Hello,
I paste also here the issue raised here.
Describe the bug
The in-place multiplication mul!(A, B, C)
fails when A
is a vector view of a matrix.
To reproduce
The Minimal Working Example (MWE) for this bug:
using LinearAlgebra
using CUDA
CUDA.allowscalar(false)
# Working case
prova1 = CUDA.rand(Int, 100) # Vector
prova2 = CUDA.rand(Int, 200, 200) # Matrix
prova3 = CUDA.rand(Int, 200) # Vector
mul!(@view(prova1[1:10]), transpose(@view(prova2[1:10, 1:10])), @view(prova3[1:10]))
# Not working case
prova1 = CUDA.rand(Int, 100, 100) # Matrix
prova2 = CUDA.rand(Int, 200, 200) # Matrix
prova3 = CUDA.rand(Int, 200) # Vector
mul!(@view(prova1[1, 1:10]), transpose(@view(prova2[1:10, 1:10])), @view(prova3[1:10]))

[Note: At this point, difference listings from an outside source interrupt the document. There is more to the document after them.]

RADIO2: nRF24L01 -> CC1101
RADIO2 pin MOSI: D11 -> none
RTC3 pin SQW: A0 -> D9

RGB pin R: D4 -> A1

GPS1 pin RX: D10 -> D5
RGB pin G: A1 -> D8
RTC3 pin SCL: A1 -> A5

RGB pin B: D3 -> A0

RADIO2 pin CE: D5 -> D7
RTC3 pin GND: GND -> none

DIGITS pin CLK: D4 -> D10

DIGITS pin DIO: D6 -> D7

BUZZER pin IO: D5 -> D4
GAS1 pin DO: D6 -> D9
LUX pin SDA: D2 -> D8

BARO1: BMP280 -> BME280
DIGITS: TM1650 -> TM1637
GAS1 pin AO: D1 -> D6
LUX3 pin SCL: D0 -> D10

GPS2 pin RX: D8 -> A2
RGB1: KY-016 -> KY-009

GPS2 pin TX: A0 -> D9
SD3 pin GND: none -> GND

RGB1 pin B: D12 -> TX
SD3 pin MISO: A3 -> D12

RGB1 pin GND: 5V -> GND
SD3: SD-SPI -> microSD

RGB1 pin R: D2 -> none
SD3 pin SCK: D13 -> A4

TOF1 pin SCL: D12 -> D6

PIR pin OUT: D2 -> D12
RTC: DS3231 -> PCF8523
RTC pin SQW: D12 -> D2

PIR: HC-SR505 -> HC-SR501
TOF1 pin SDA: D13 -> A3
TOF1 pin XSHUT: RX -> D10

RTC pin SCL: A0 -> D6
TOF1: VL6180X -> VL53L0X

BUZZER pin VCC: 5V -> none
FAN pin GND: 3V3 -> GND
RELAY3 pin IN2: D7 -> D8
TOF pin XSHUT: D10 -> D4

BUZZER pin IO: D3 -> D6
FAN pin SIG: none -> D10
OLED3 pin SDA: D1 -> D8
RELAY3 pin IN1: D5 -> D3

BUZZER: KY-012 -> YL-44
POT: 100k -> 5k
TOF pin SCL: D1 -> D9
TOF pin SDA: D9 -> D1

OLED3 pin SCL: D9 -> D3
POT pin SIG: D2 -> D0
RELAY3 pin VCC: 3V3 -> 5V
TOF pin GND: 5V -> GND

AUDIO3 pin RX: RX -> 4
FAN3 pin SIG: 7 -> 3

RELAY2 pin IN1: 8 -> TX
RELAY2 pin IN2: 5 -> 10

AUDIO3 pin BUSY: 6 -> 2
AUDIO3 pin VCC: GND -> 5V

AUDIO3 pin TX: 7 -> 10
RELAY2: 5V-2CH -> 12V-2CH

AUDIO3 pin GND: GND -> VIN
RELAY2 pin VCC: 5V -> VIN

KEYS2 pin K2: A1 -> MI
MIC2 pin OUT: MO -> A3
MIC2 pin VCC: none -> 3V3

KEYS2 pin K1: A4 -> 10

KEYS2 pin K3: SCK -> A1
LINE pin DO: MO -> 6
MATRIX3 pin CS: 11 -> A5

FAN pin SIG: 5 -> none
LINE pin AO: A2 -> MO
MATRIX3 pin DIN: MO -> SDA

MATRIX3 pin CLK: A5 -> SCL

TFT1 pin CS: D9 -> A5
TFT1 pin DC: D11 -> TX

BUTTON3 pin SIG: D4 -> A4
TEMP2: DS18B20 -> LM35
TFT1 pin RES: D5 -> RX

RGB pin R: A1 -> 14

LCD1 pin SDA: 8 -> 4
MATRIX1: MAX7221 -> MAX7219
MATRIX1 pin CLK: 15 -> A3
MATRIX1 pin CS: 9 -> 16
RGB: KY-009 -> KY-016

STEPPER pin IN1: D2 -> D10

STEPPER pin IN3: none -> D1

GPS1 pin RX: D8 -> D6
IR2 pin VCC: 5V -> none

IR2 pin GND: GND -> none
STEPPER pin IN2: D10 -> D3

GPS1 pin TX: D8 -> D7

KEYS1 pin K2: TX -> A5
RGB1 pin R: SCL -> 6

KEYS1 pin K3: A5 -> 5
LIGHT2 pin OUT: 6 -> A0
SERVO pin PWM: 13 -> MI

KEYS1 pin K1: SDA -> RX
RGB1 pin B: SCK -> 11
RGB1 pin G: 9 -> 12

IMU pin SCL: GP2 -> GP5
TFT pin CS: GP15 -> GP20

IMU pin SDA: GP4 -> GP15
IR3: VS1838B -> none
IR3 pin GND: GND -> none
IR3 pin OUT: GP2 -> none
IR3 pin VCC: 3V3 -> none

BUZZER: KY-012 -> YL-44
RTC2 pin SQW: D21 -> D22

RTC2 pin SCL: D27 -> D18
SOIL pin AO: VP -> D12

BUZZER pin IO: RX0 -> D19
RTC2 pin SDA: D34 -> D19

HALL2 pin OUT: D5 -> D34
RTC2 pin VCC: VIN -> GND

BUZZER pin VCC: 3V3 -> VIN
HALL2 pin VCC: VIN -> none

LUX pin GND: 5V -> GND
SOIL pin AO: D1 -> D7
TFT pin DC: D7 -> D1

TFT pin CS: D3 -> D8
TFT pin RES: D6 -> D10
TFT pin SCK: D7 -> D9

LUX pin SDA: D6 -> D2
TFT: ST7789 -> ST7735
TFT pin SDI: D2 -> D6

Surprisingly, it works for matrix views of matrices
# Working case
prova1 = CUDA.rand(Int, 100) # Vector
prova2 = CUDA.rand(Int, 200, 200) # Matrix
prova3 = CUDA.rand(Int, 200, 200) # Matrix
mul!(@view(prova1[1:10]), transpose(@view(prova2[1:10, 1:10])), @view(prova3[1, 1:10]))